Seniors at High Risk from Medicare Donut Hole Identified in Study

Kathleen Blanchard's picture

Researchers from UCLA studied groups of seniors at high risk for falling into the Medicare “donut hole” – the period of time when there is no Medicare part D prescription drug coverage. The “donut hole” is the stage 2 prescription coverage gap that occurs for some Medicare recipients who are on high cost medications.

Dr. Susan Ettner from UCLA in the US, and her colleagues examined the records of over 287,000 Medicare beneficiaries likely to fall into the donut hole, finding that older women with dementia and diabetes are at highest risk for not adhering to their drug regimens because of unsubsidized prescriptions from the Medicare part D donut hole.

The researchers say the findings are important for physicians who should counsel patients about which medications are most important to continue and which can be discontinued to help seniors through the Medicare coverage gap versus the risk of non compliance with taking essential medications.

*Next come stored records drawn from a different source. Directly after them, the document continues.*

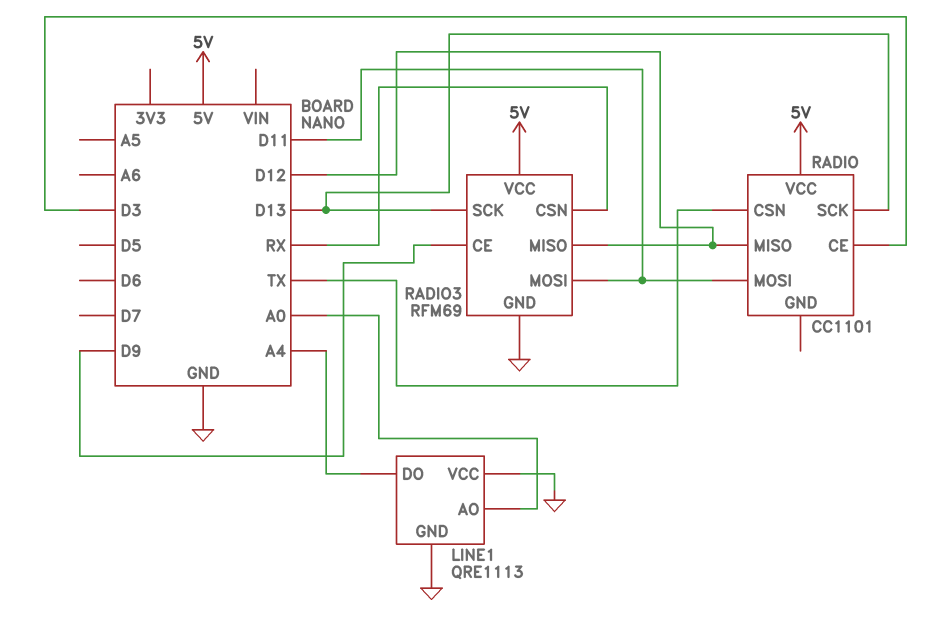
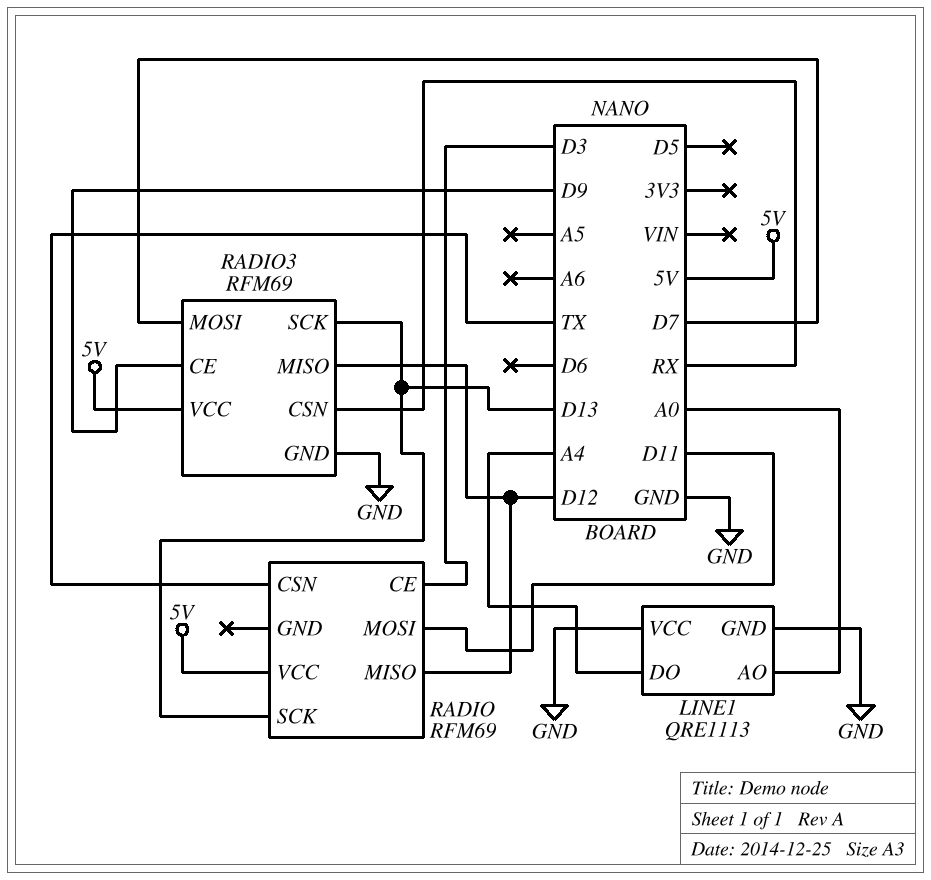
RADIO: CC1101 -> RFM69
RADIO3 pin MOSI: D11 -> D7

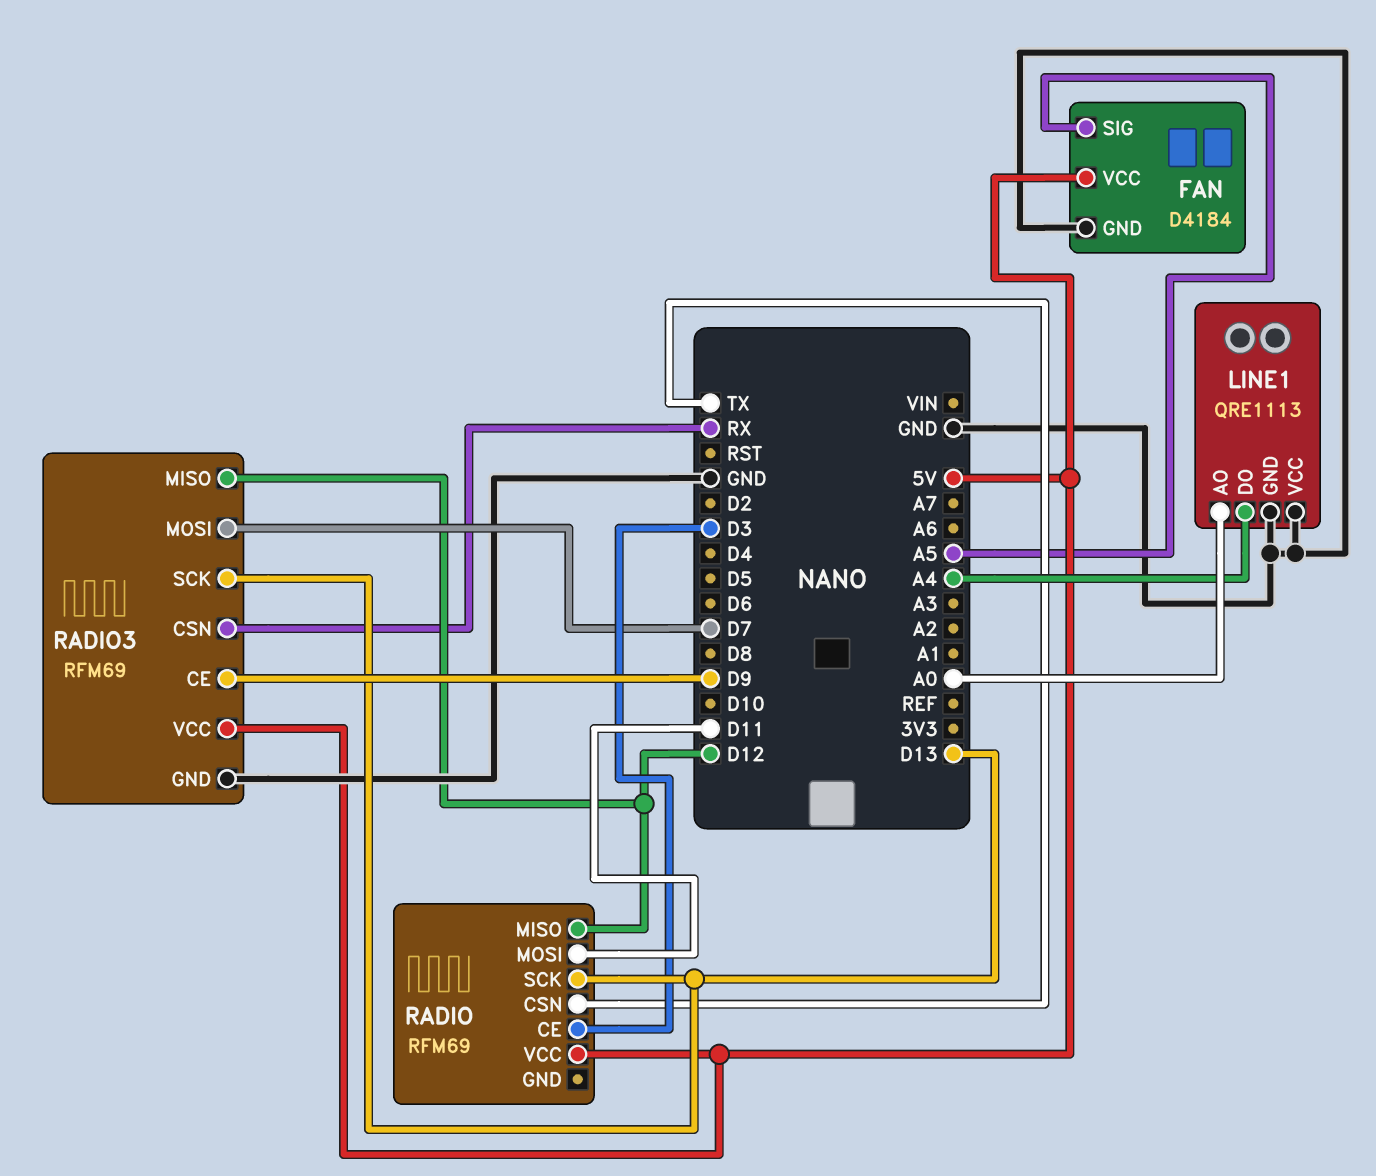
FAN: none -> D4184
FAN pin GND: none -> GND
FAN pin SIG: none -> A5
FAN pin VCC: none -> 5V

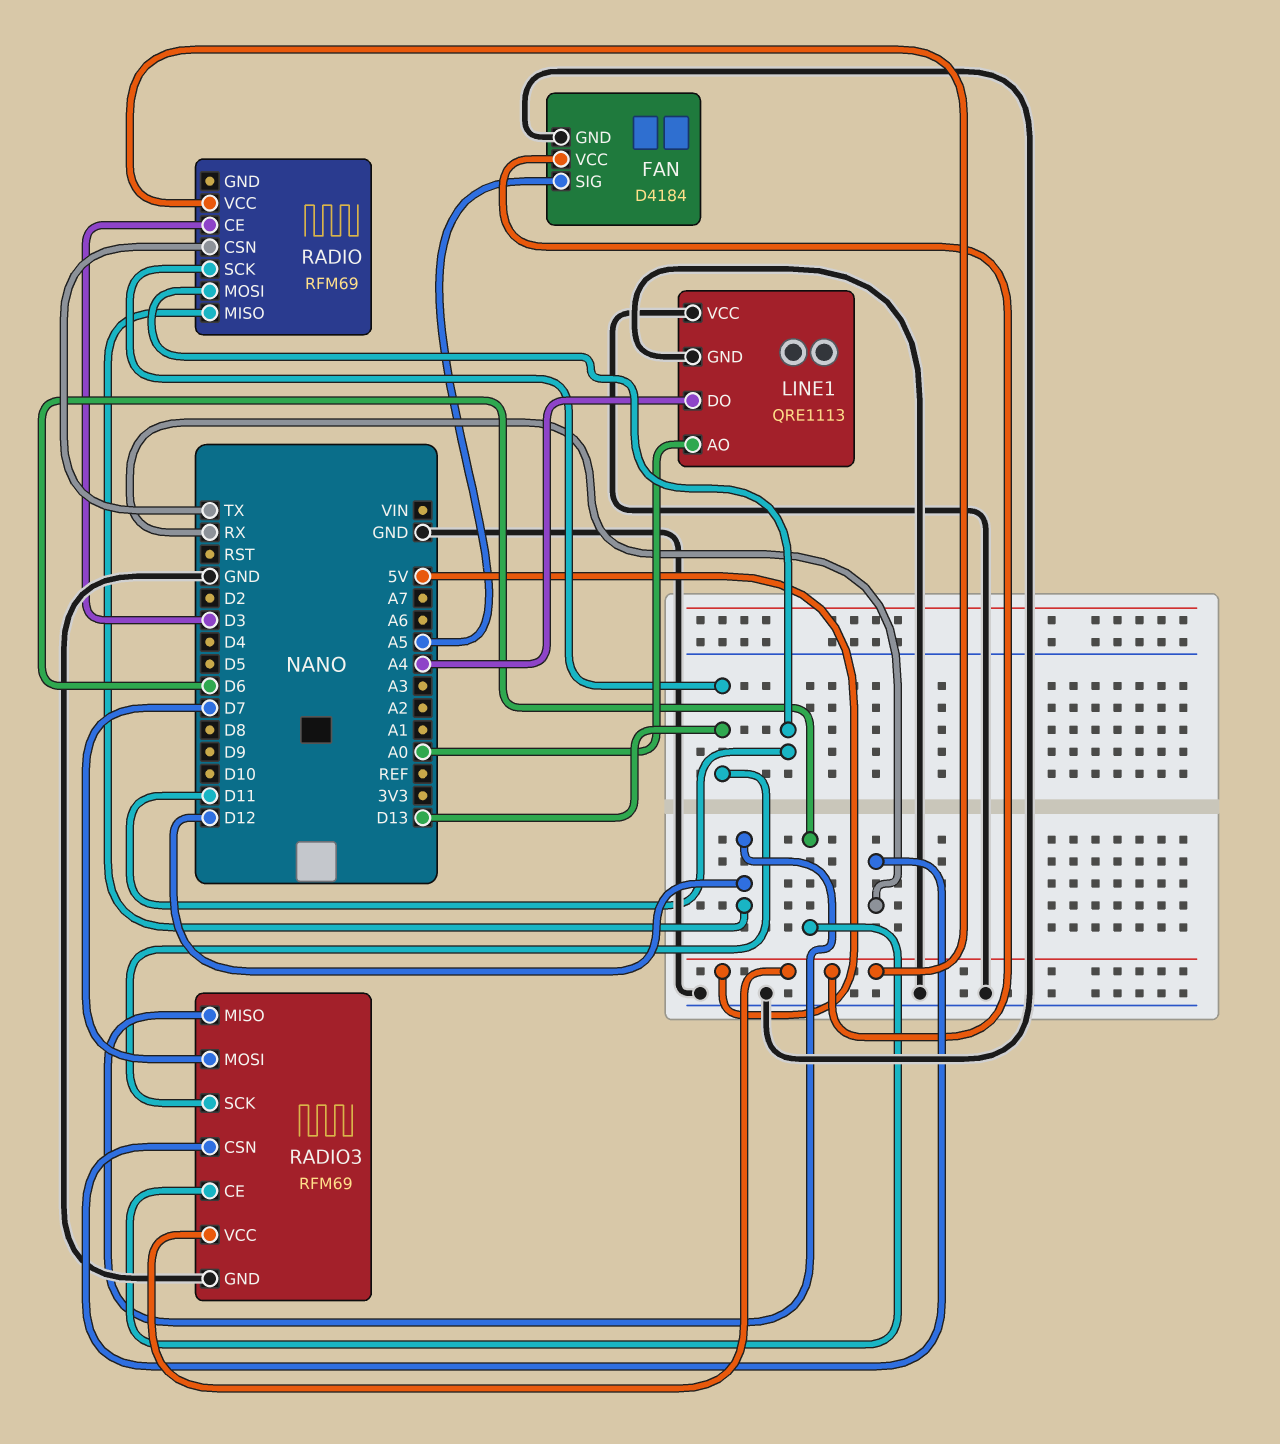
RADIO3 pin CE: D9 -> D6

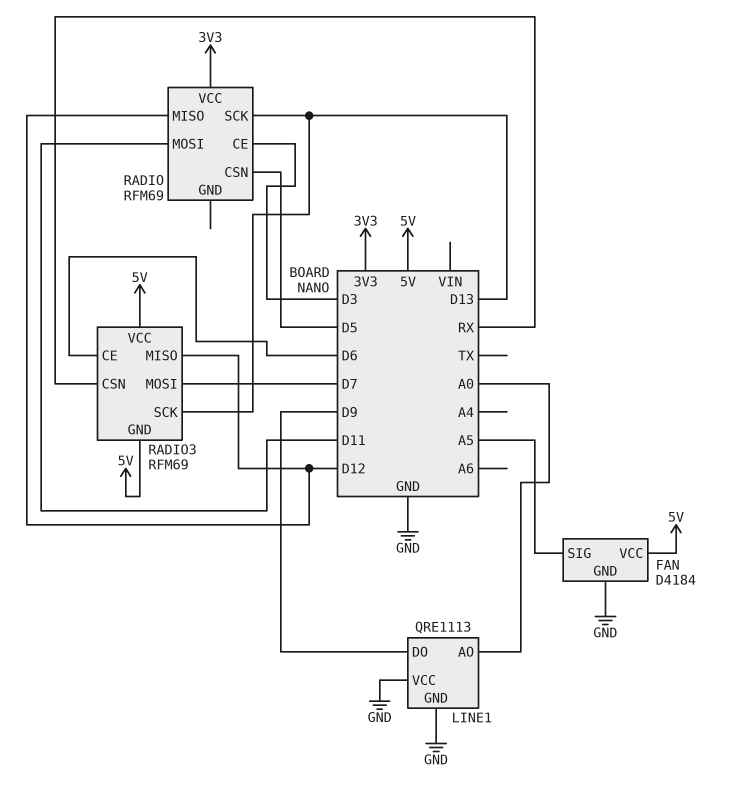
LINE1 pin DO: A4 -> D9
RADIO pin CSN: TX -> D5
RADIO pin VCC: 5V -> 3V3
RADIO3 pin GND: GND -> 5V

The study identified women with high cholesterol, hypertension, heart disease, and depression at high risk for falling into the donut hole, leading to $3,600 total out-of-pocket drug expenses. Three percent of Medicare part D recipients were likely to fall into the coverage gap within the first 180, with only 7 percent receiving catastrophic drug coverage under Medicare before the year end. A total of 16 percent of seniors were likely to reach the donut hole, and with no prescription drug coverage.

The authors conclude: “Our findings suggest that medication cost-counseling interventions focusing on these clinically vulnerable subpopulations may be warranted. Physician-patient discussions about the expense and undesirable side effects of particular medications are one approach to managing outpatient drug therapy and controlling costs.”

Once Medicare part D recipients reach a spending threshold, prescription drug coverage is resumed. Only 7 percent of Medicare recipients identified in the study reached the threshold when prescription drug coverage is resumed, placing them at high risk for non compliance with medical therapy.

The study shows that physicians should counsel patients about which medications are essential when Medicare recipients fall into the donut hole prescription drug coverage gap. Medicare recipients who are in the donut hole can visit for prescription drug assistance from pharmaceutical manufacturers. Patients with diabetes, chronic pain, and cancer might also find help by visiting the Patient Advocate Foundation, a non-profit organization set up to help patients with co-payments associated with the high cost of medications.